There is no “UI‑only” data.
Browsers don’t conjure information.
They fetch it.

In transit, sure — TLS protects it.
But once it reaches the browser, it exists in plaintext.
It must.
The UI can’t render what it can’t read.

So if the UI is showing me seven tickets, then somewhere — in some request, some payload, some JSON structure — those seven tickets exist. They’re not mystical. They’re not protected by sorcery. They’re just data.

I knew this.
I said this.
I believed this.

But empirical drift isn’t about forgetting facts — it’s about losing confidence in them when the system behaves inconsistently.

Last night, the drift won.
This morning, the principle did.


The Breakthrough: Printing the Raw Body

The breakthrough came from something embarrassingly simple:

I stopped trying to parse the response and just printed it.

And suddenly the truth snapped into focus.

The server was returning the full dataset.
It had been doing so the entire time.
I just wasn’t looking in the right place.

The JSON wasn’t shaped the way I assumed.
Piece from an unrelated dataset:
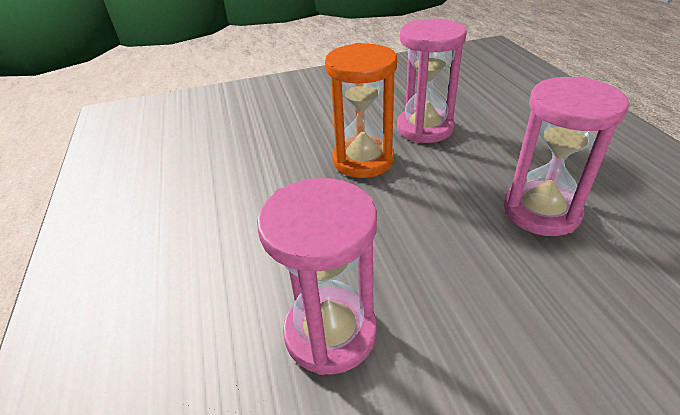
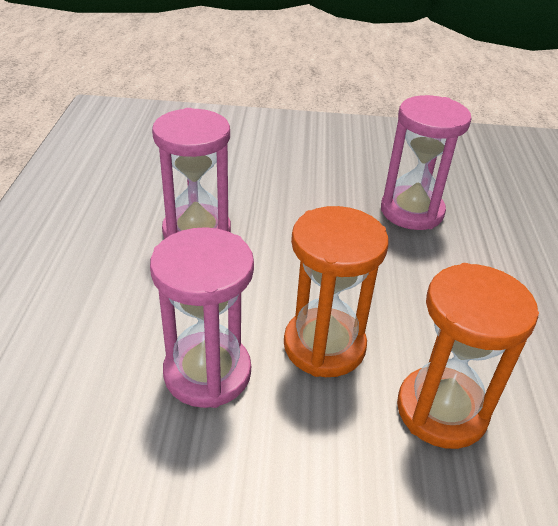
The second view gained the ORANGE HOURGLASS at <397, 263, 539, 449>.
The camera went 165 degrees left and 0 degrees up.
It wasn’t:

multilineRows: [...]

It was:

data.action.multilineRows: [...]

And each row wasn’t a dictionary — it was a JSON string containing another JSON object. A relic of some long‑forgotten GWT-era serialization pipeline.

The moment I followed the real structure:

for entry in data["data"]["action"]["multilineRows"]:
    inner = json.loads(entry["row"])


the entire Service Board appeared. All seven tickets. All fields. All metadata. Everything the UI had been showing me all along.

No hydration.
No STS.
No OAuth.
No browser-only state.
No missing header.

Just a JSON structure I hadn’t seen yet.


Engineers With LLMs vs. True Vibe Coders

There’s another lesson buried in this arc — one that has nothing to do with ConnectWise and everything to do with the psychology of working alongside an LLM.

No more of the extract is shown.